212 F. 301 | S.D.N.Y. | 1914
Prior to September, 1912, the Nordisk Films Company manufactured or created a motion picture photo play known as “The Great Circus Catastrophe.” The photographs on the film tell a story which was originally shown by human actors who played their parts before a camera, so that the photo play (i. e., the story told by the photographs successively shown to the audience) is a pantomime drama. The Nordisk Company is a Danish corporation; this work was done in Denmark. In that and other countries of Europe it was in 1912 lawful to copyright photo plays, but no copyright was sought. Before September 7, 1912, the Nordisk Company advertised and sold this photo play “for release on 'September 7th.” This means that they sold photographic prints, films, or reels from the original negative wherever they could, with the 'agreement, however, that no public exhibition should be had until September 7th. Purchasers of this photo play further agreed that it should not be exported or sold for export to any other country; that is to say, the right of presenting the drama or showing the pantomime was limited to the country wherein the sale .took place. On November 14, 1912, the photo play was copyrighted in the United States, but in the preceding September one of the films was bought by one of the defendants in England without any knowledge of the restriction on its use inserted in the contract of sale between the Nordisk Company and the first purchaser. This film was brought to the United States and exhibited before copyright registration. The point for decision is whether this copyright is valid.

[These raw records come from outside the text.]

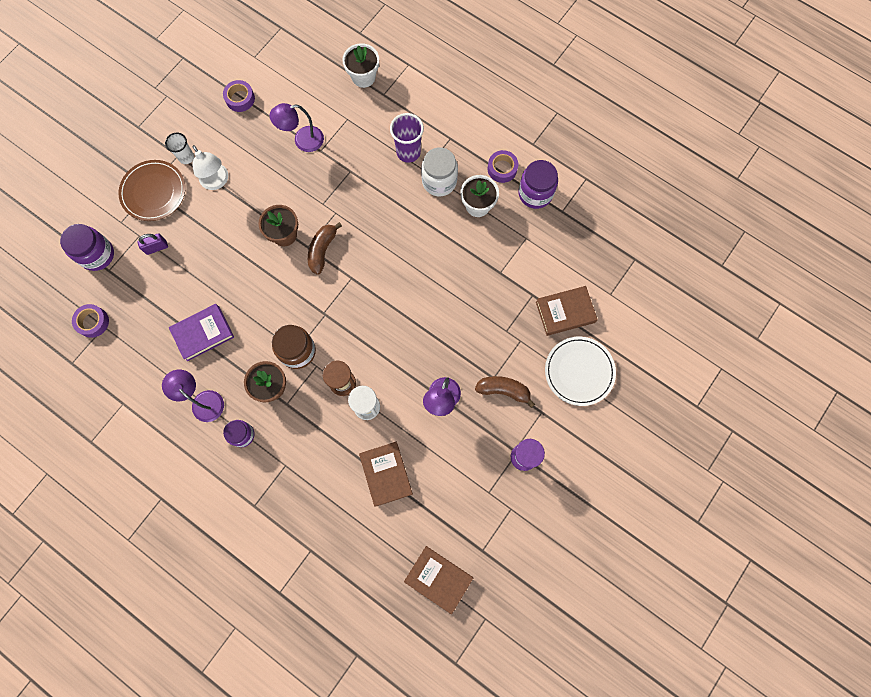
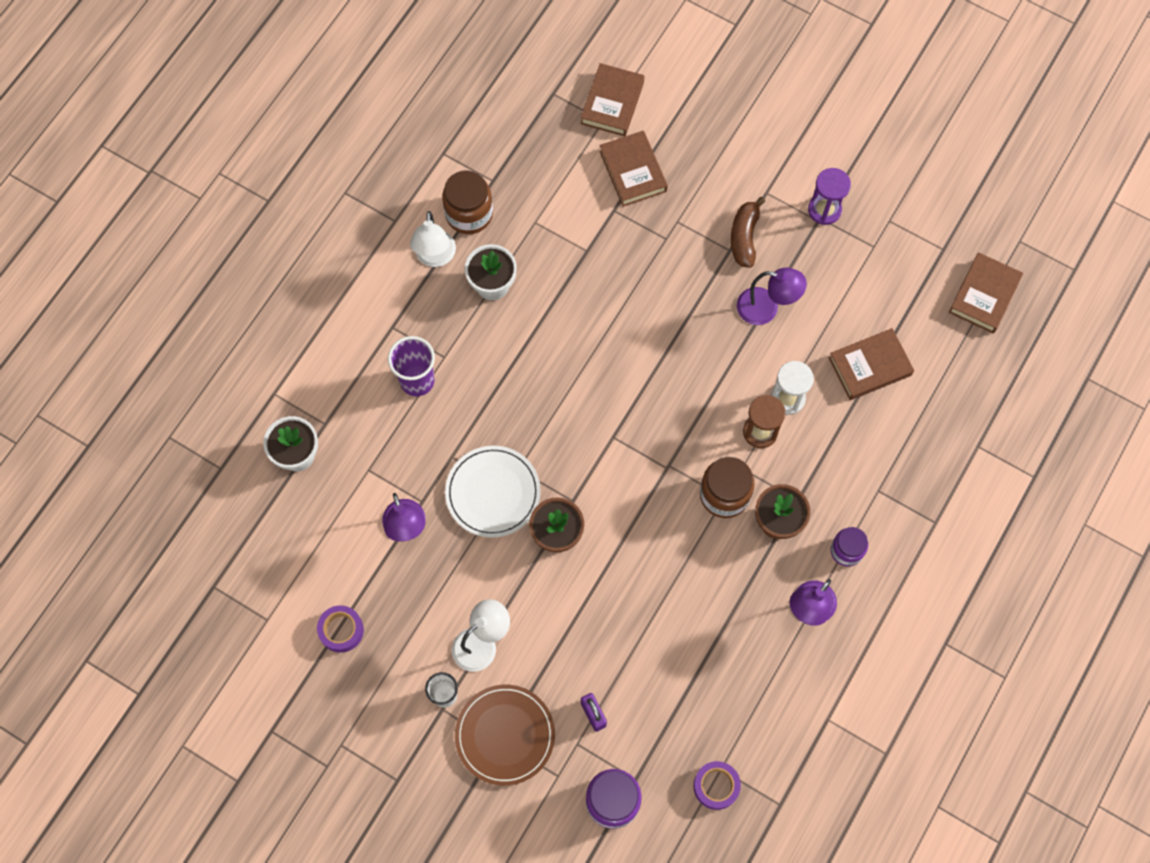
camera: 95 degrees left, 5 degrees down
(203, 333) = (714, 625): purple book -> none
(322, 250) = (576, 480): brown banana -> none
(439, 181) = (459, 336): white jar -> none
(502, 169) = (435, 257): purple tape -> white lamp
(535, 193) = (469, 214): purple jar -> brown jar
(579, 371) = (709, 152): white plate -> white plate (493, 492)
(625, 302) = (612, 103): none -> brown book

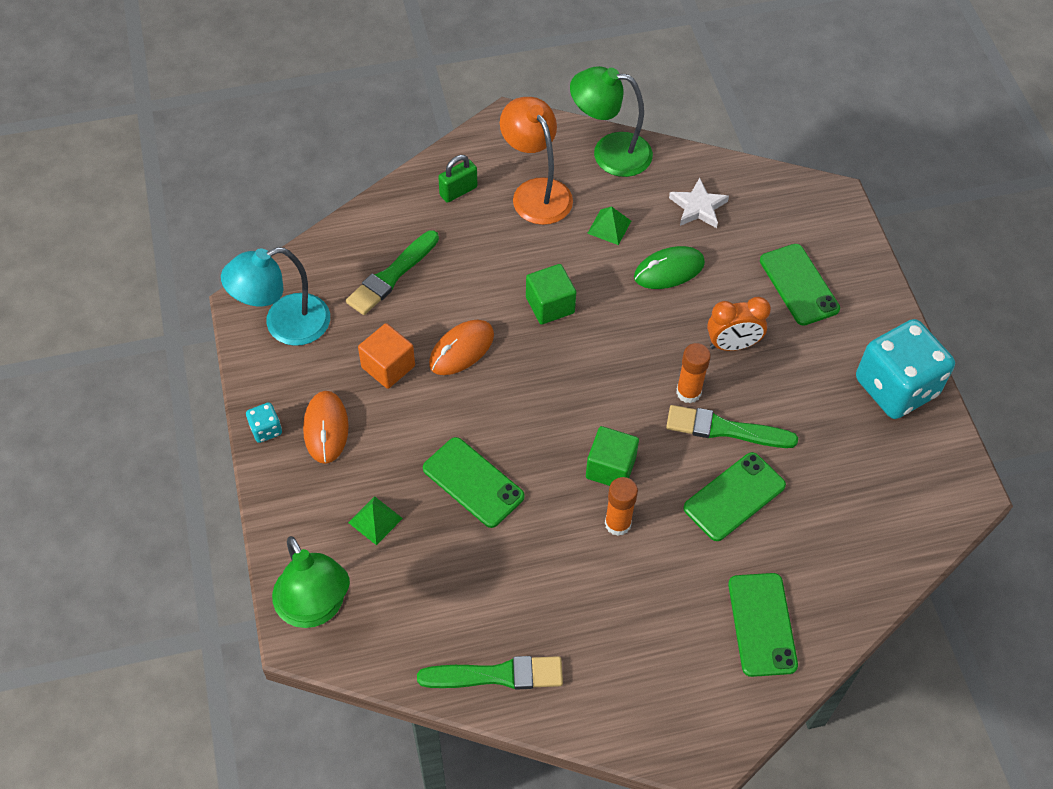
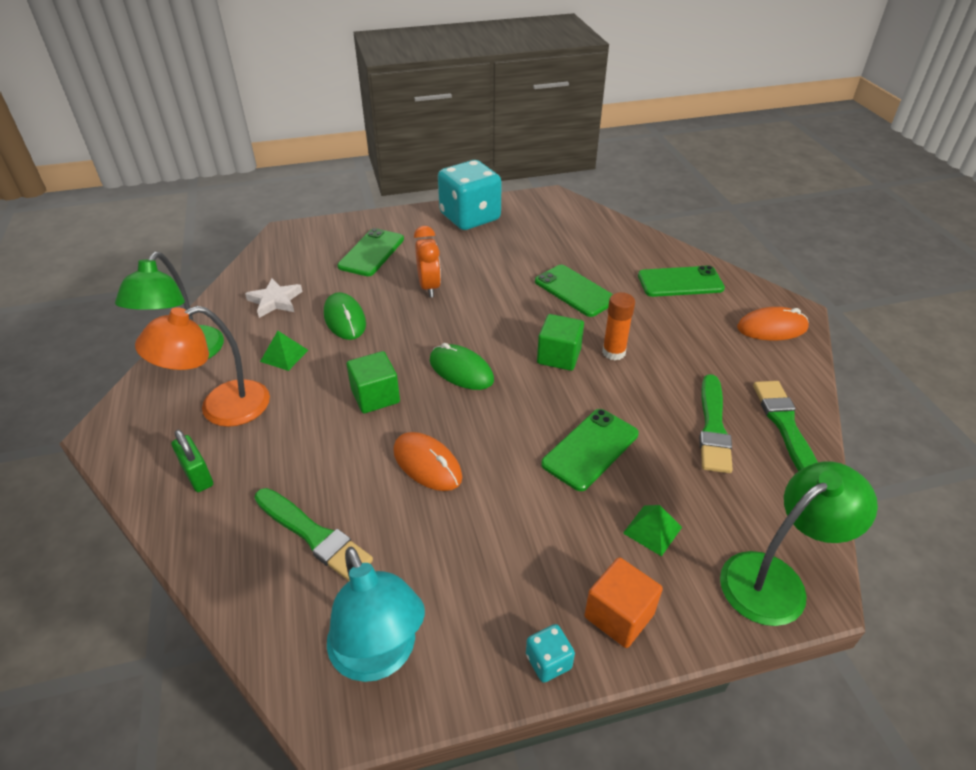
camera: 90 degrees left, 15 degrees down
(326, 428) = (540, 590): orange mouse -> orange mouse (772, 328)
(388, 367) = (449, 531): orange cube -> orange cube (619, 615)
(587, 376) = (461, 370): none -> green mouse
(688, 392) = (477, 311): orange glue stick -> none
(725, 429) = (513, 293): green brush -> green brush (713, 427)
(799, 285) = (371, 253): green phone -> green phone turned 45 degrees counterclockwise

“Any person entitled thereto by this act may secure copyright for his work by publication thereof with the notice of copyright required by this act.”
Around this method of procuring copyright has grown a great body of case law, the sum of which is that publication with notice of copyright is the essence of compliance with the statute, and publication without such notice amounts to a dedication to the public sufficient to defeat all subsequent efforts at copyright protection.
“Copyright may also be had of the works of an author of which copies are not reproduced for sale, by the deposit, with claim of copyright, of one complete copy of such work, if it be a lecture or similar production, or a dramatic or musical composition; of a photographic print if the work be a photograph; or of a photograph or other identifying reproduction thereof if it be a work of art or a plastic work or drawing.”
“Of a title and description, with one print taken from each scene or act, if the work be a motion picture photo play.”
It is said that the> effect of this amendment is to add to the list of things that may be copyrighted without any reference to publication, so that under section 11, as it now stands, a photo play may be copyrighted without publication, and it may also be copyrighted after publication. I am not prepared to admit that section 11 has any such meaning.” It is not believed that the phrase, “works of an author, of which copies are not reproduced for sale,” was intended to modify any other nouns except “lecture,” “dramatic composition,” and “musical composition.” To speak of a photograph as the work of an author of which copies are not reproduced for sale is absurd. But, in order to maintain the argument as to two kinds of copyright, it must be asserted that a photograph or a drawing or a work of art or a motion picture or a photo play may be copyrighted at any time without reference to the use made of it, provided only that “copies are not reproduced for sale.” In my opinion it is still true that all the articles enumerated in section 11 can only be protected on publication by affixing the notice of copyright required by this act, so that, no matter whether an article be enumerated in section 11 or not, the inquiry is still important, when it was published, and, if it was published before copyright registered, then the copyright sought is invalidated.
Because, therefore, there was a publication in Europe before registration in the United States, this bill must be dismissed.